Montessori schools are a different kind of learning environment. You may have heard of them, or maybe you even attended one yourself. But it is still good to understand their unique philosophy, especially if you are thinking about sending your child to a Montessori school.
What is the philosophy of Montessori school? The philosophy of the Montessori school is that children are capable of learning, and that they need to be taught in the way that works best for them.
The Montessori method is designed to foster self-confidence and independence, while providing a supportive environment where children are free to explore and discover on their own.
Some Core Principles Include Independence, Respect, Inquiry, and Exploration
According to Montessori, the best way to teach children is by allowing them to learn through their own experiences.
The Montessori is filled with materials that encourage independence, exploration, and self-direction. Children are encouraged to do things for themselves (e.g., get out of bed at morning recess) rather than being told what they should do.

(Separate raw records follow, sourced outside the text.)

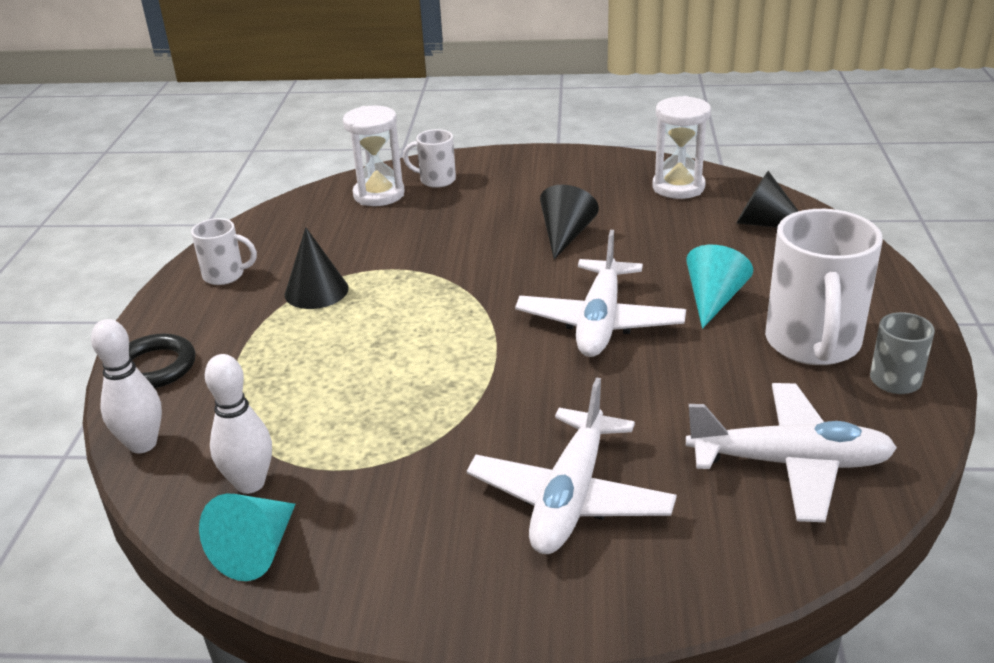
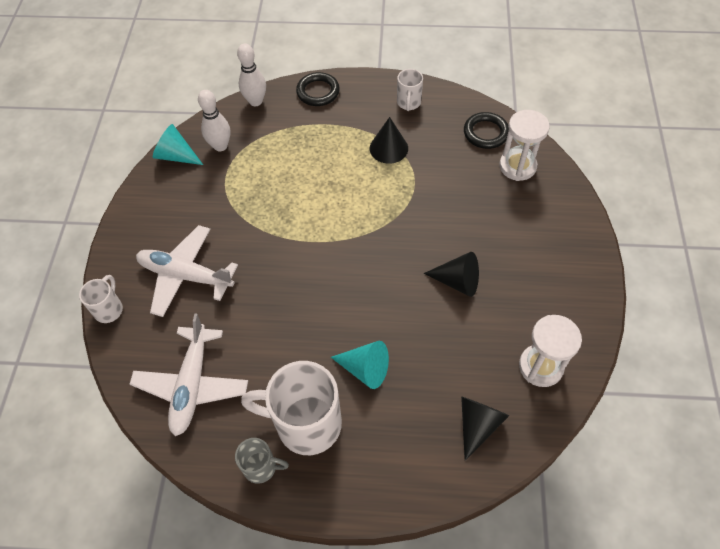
camera: 90 degrees right, 25 degrees up
(312, 215) = (486, 133): none -> black ring
(436, 180) = (543, 199): white mug -> white mug (109, 309)
(599, 322) = (343, 297): white plane -> none

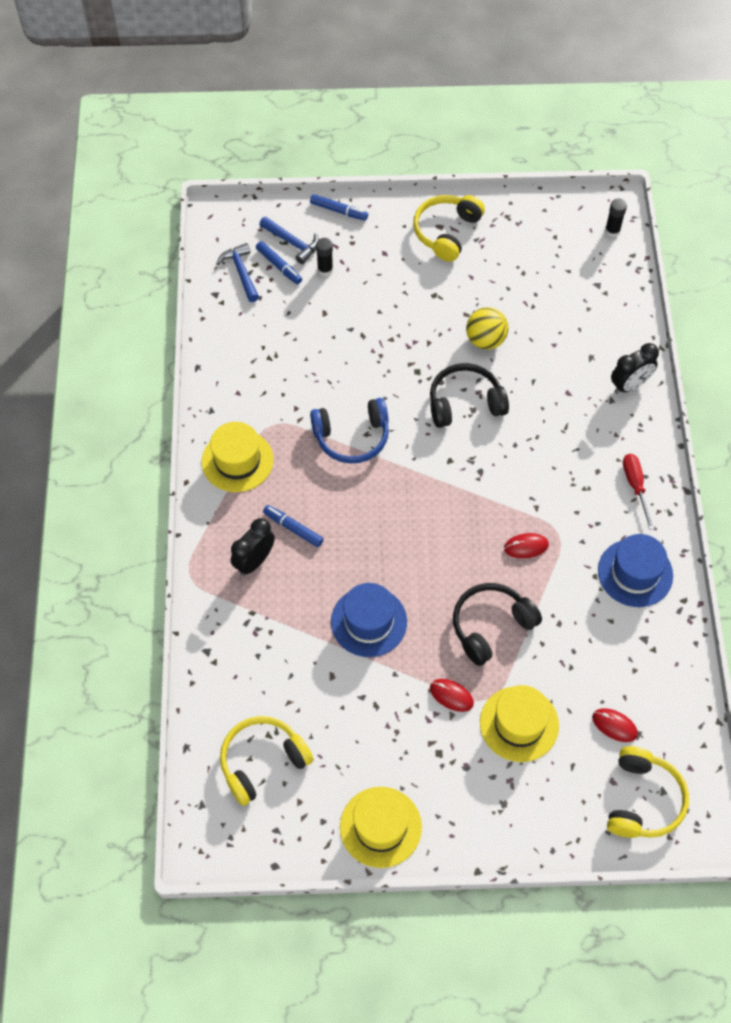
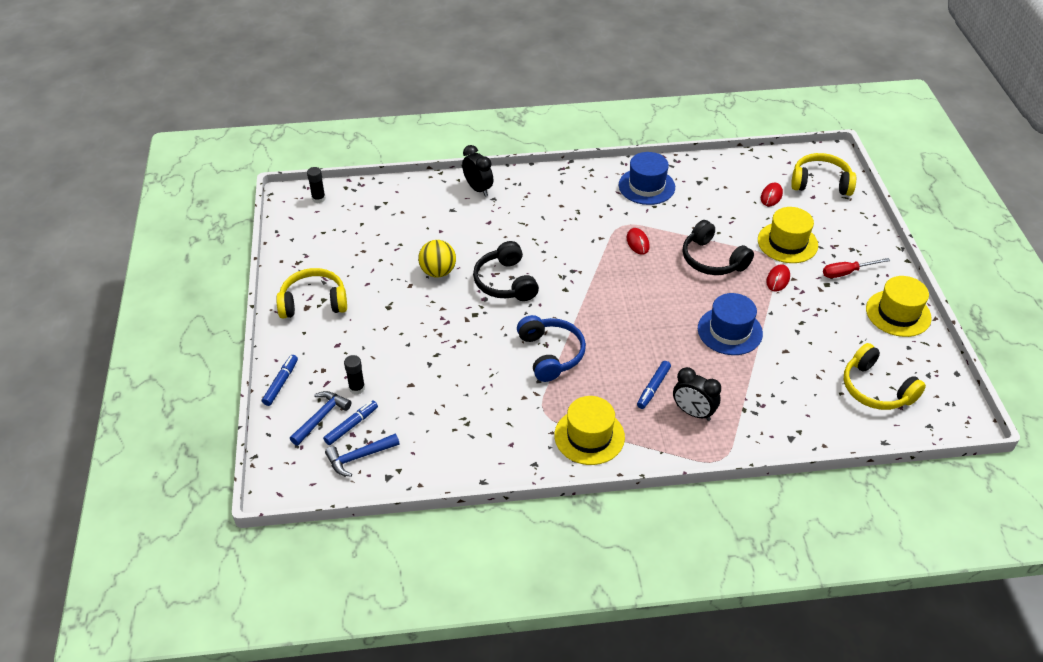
camera: 95 degrees left, 15 degrees down
(446, 232) = (313, 302): yellow headphones -> yellow headphones turned 150 degrees clockwise
(635, 486) = (572, 186): red screwdriver -> red screwdriver (847, 272)

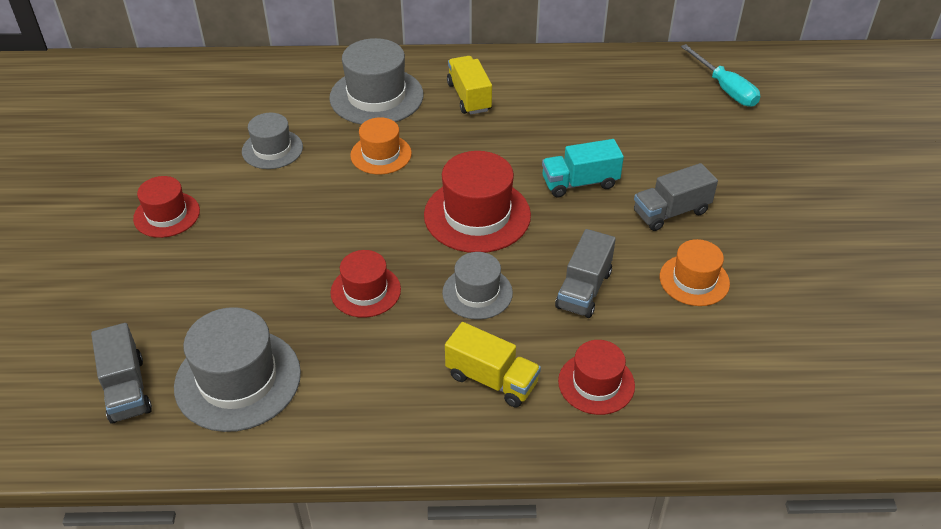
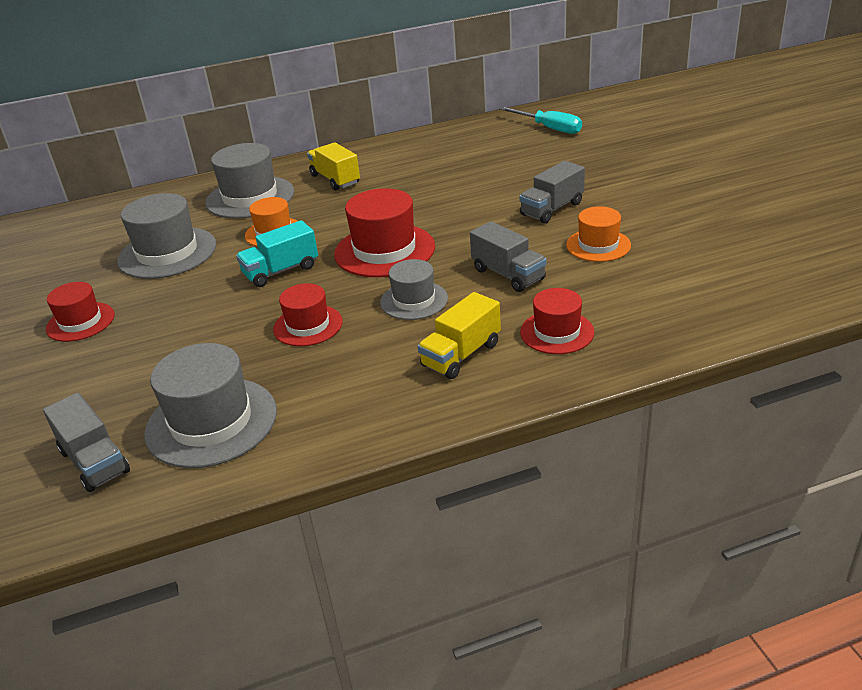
camera: 15 degrees left, 10 degrees down
(272, 149) = (167, 253): grey hat -> grey hat, size x1.64
(491, 379) = (461, 355): yellow truck -> yellow truck turned 120 degrees clockwise
(580, 183) = (463, 209): turquoise truck -> turquoise truck (281, 271)
(584, 289) = (508, 274): grey truck -> grey truck turned 45 degrees counterclockwise

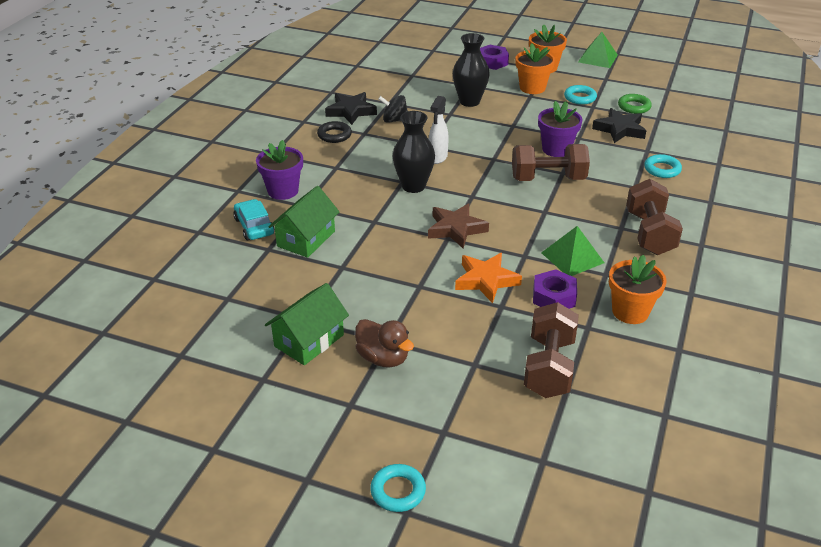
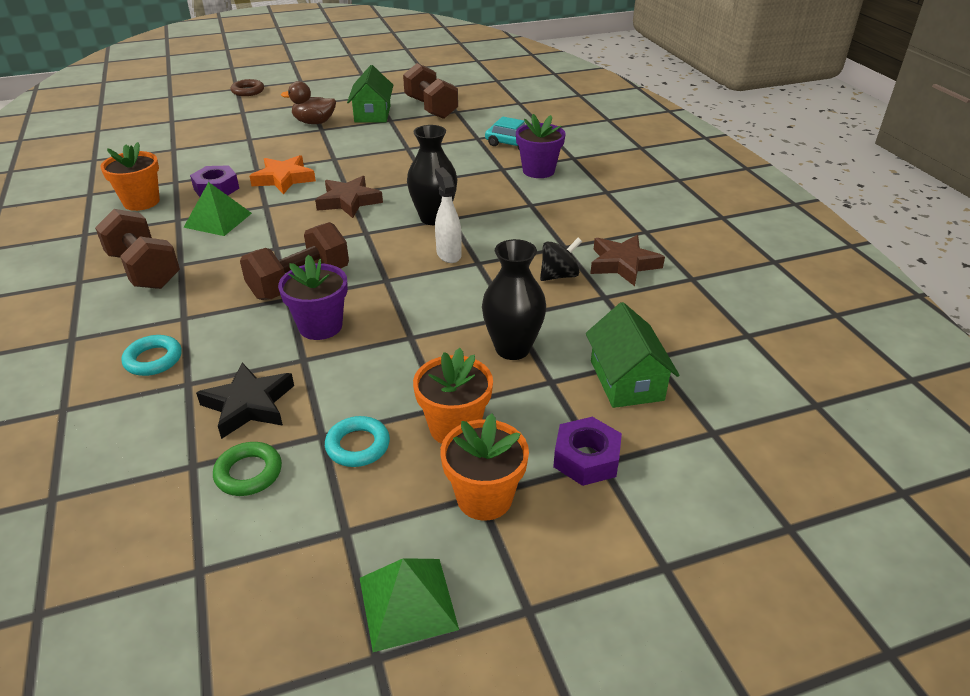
camera: 140 degrees right, 0 degrees up
(306, 239) = (461, 152): green house -> green house (626, 380)
(334, 135) = (588, 231): black ring -> none
(351, 111) = (623, 264): black star -> brown star
(398, 491) = (248, 91): turquoise ring -> brown ring
(549, 367) = (193, 153): brown dumbbell -> brown dumbbell (431, 108)

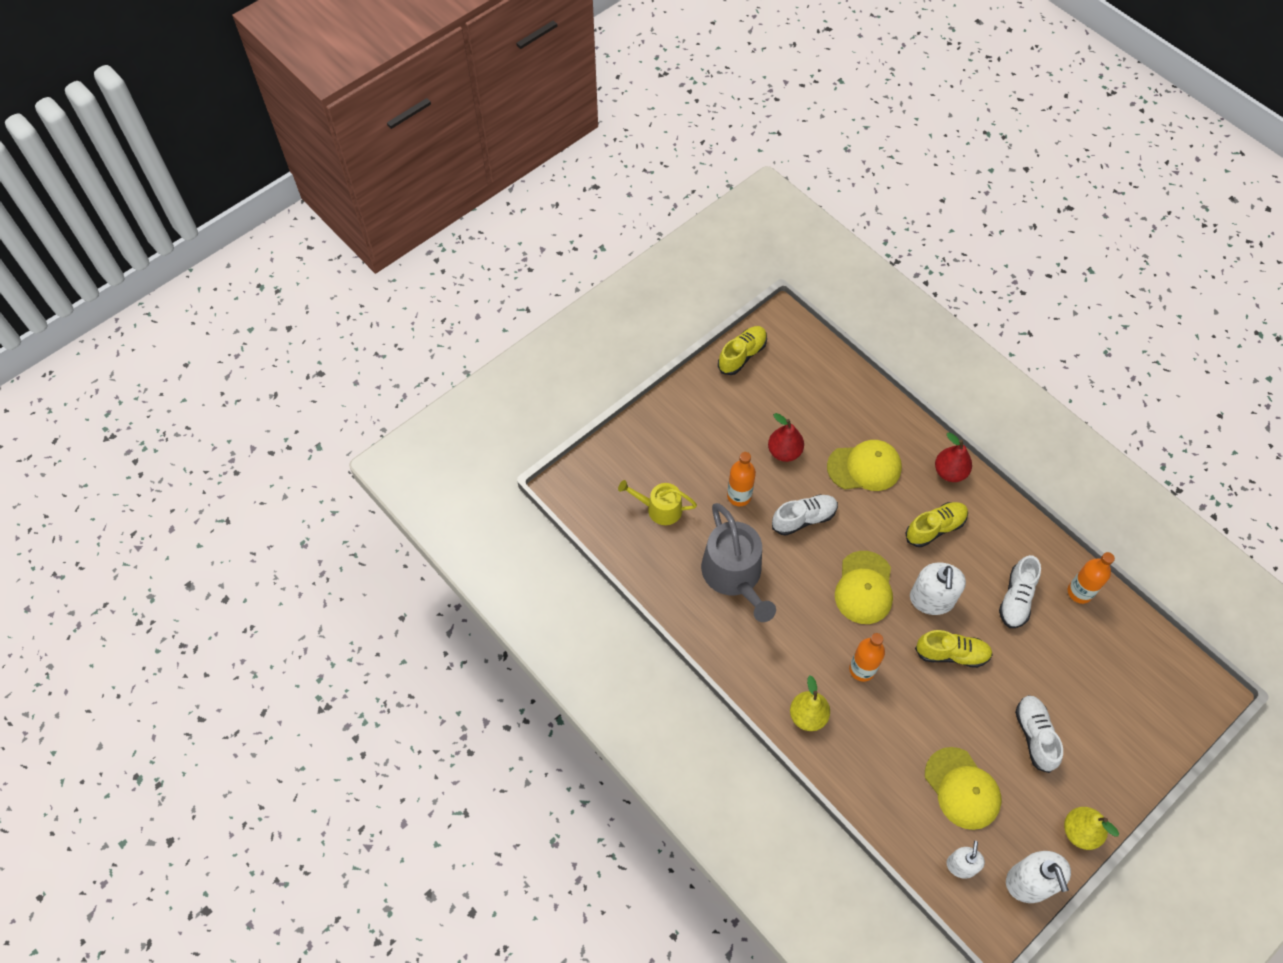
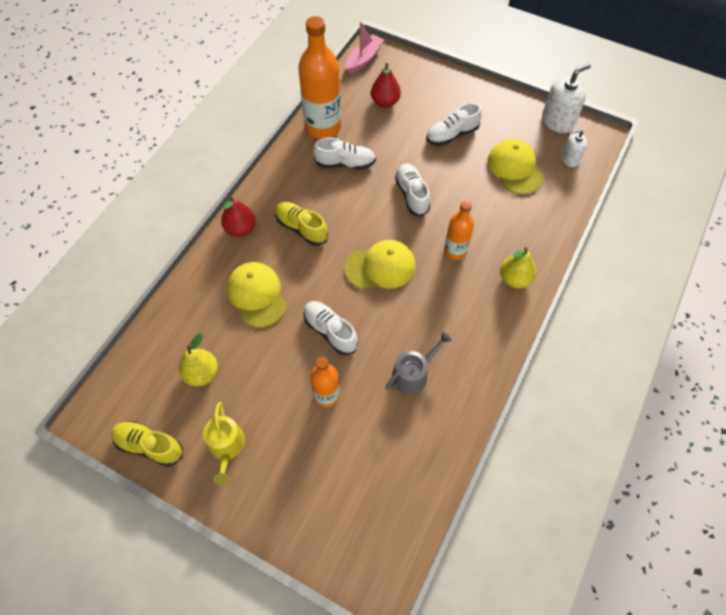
camera: 110 degrees left, 0 degrees up
(660, 508) = (369, 469): yellow watering can -> yellow watering can (226, 446)
(734, 575) = (413, 374): grey watering can -> grey watering can, size x0.58
(784, 452) = (261, 368): red pear -> red pear (385, 102)
(931, 599) = (370, 217): white soap dispenser -> none
(951, 654) = (412, 195): yellow shoe -> white shoe
(962, 788) = (515, 168): yellow cap -> yellow cap turned 60 degrees counterclockwise
(1079, 592) = (323, 127): orange bottle -> orange bottle, size x1.78
(1080, 832) = (507, 101): yellow pear -> yellow pear (202, 374)
(1194, 678) = (364, 59): none -> pink boat

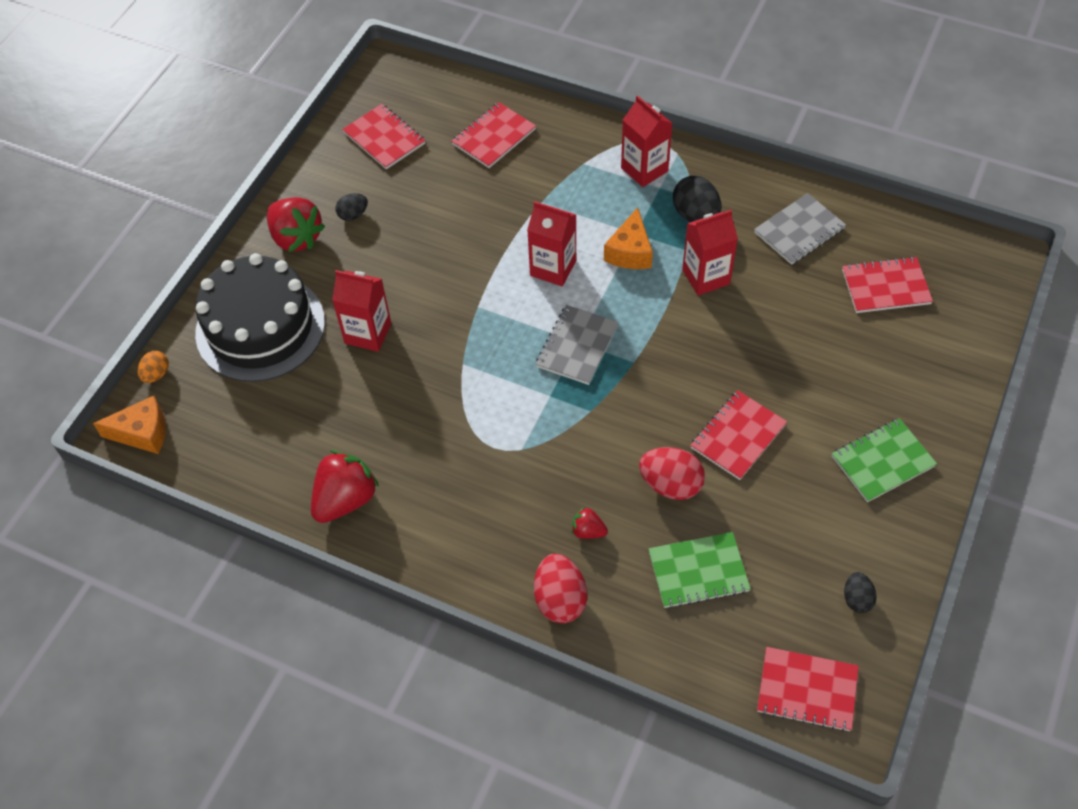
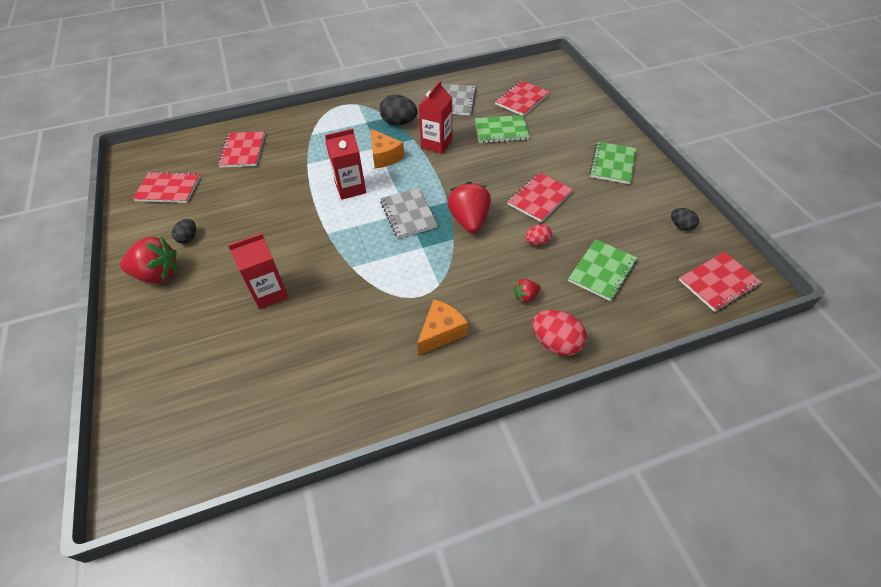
camera: 45 degrees left, 5 degrees down
(142, 433) = (149, 481): orange cheese -> orange cheese (441, 332)
(156, 374) = (122, 431): orange egg -> none
(260, 327) = (183, 342): black cake -> none
(345, 499) = (361, 397): red strawberry -> red strawberry (469, 220)
(644, 169) = (348, 119): red carton -> none
(670, 484) = (537, 242): red egg -> red egg, size x0.59
(738, 436) = (539, 198): red notebook -> red notebook turned 45 degrees clockwise
(803, 314) = (501, 130): none -> green notebook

This includes putting away toys or cleaning up after playtime when there is no adult present in the room.
They are also treated equally regardless of gender or race, no child is singled out or given special treatment based on any factor other than their behavior (which may include asking questions).
This also means that teachers use respectful language at all times, even when correcting misbehavior, to show respect for their students’ individuality and intelligence.
Students Are Encouraged to Work at Their Own Pace and Choose Their Areas of Interest
In traditional schools, it’s more common for teachers to assign homework and other assignments that are usually completed in class under the supervision of a teacher.
Students typically work on these activities with their classmates in groups or pairs. This is how most traditional classrooms operate, students follow what the teacher says and do what they’re told.
In Montessori classrooms, students have more independence when learning (and completing) tasks. As long as they follow certain rules about following directions and maintaining good behavior in class, teachers will allow them freedom over how much time they spend doing any given task each day or week.
This includes choosing which assignment from a list best fits your current skill set. This policy promotes learning at your own pace while also giving you greater control over how much effort you put into completing an assignment.
The Montessori Classroom Has a Range of Materials for Children to Choose From
Items of interest to the child’s age
For example, if preschool-aged children are in this room, then there will be items that appeal mostly to toddlers and preschoolers. These would include building blocks, nesting cups, and puzzles.
Items of Interest to the Child’s Interests
Some children may prefer reading books about animals. In contrast, others may prefer reading stories about people who rescue puppies from burning buildings or take care of sick kittens until they get better again.
Either way works because it engages their curiosity about life outside their worldview, which is precisely why we encourage children to read and ask questions about what they’ve read so far.
Non-Montessori Schools Can Still Apply Montessori Philosophy to Classroom Practice
While the Montessori philosophy primarily applies to the classroom environment, it can be applied to other aspects of school.
The way parents support and encourage their child’s education is also a reflection of the Montessori philosophy.
A parent who encourages a child’s natural curiosity, for example, helps them develop self-motivation and independence that will benefit them throughout their lives.
Teachers can apply this same principle by ensuring our students have plenty of opportunities each day for free-choice learning. This means giving students choices about what they want to learn about, how they want to know about it (hands-on vs. reading), and how much time they want or need with each topic.
When children are provided with the freedom to choose what interests them most at any given moment without fear of judgment or criticism from adults around them.
This fosters self-confidence while allowing children time outside traditional academic subjects where they might struggle less academically but still crave personal growth opportunities just as much as any other subject area would provide.
Students Are Part of a Caring, Close Community
The community of learners is an essential aspect of Montessori education. This philosophy is that children learn best when they are part of a close, caring community.
In addition to their classroom teacher, students will usually have between two and four other teachers who teach them about specific subjects like math or science.
The philosophy also applies to the teachers in your child’s school. All Montessori teachers must go through an extensive training program before being certified as instructors.
The goal is for every student at any given time, not just the ones in their classroom, to be supported by someone who has both knowledge and experience teaching children.
Self-Correction and Self-Assessment Are an Integral Part of the Montessori Classroom Approach
One of the key differences between Montessori and traditional schools is that students learn to correct their own mistakes.
This is a crucial life skill, but it also helps students develop lasting self-confidence. In some ways, you could say that this approach promotes a sense of self-reliance and independence.
The goal is for children to evaluate their work with honesty, without any external pressure or influence from others around them, they need to know how good or bad something is without having someone else tell them so first. It’s all about teaching students to be honest with themselves from an early age.
Ultimately, the Montessori philosophy of education offers a lot to eager kids to learn and explore. It doesn’t favor every child, but it does provide some excellent tools for encouraging a lifelong love of learning.
If you believe your child might be a good fit for this educational approach, we encourage you to look into schools in your area that offer Montessori classrooms. It could very well be an ideal fit.
What is the basic philosophy that the Montessori method is based on? It is a child-centered education approach that focuses on Scientific observation of children from their childhood through to adulthood.
Why do children need montessori training? Because montessori training will encourage children to share and work accommodatingly to explore and learn the world and how to live.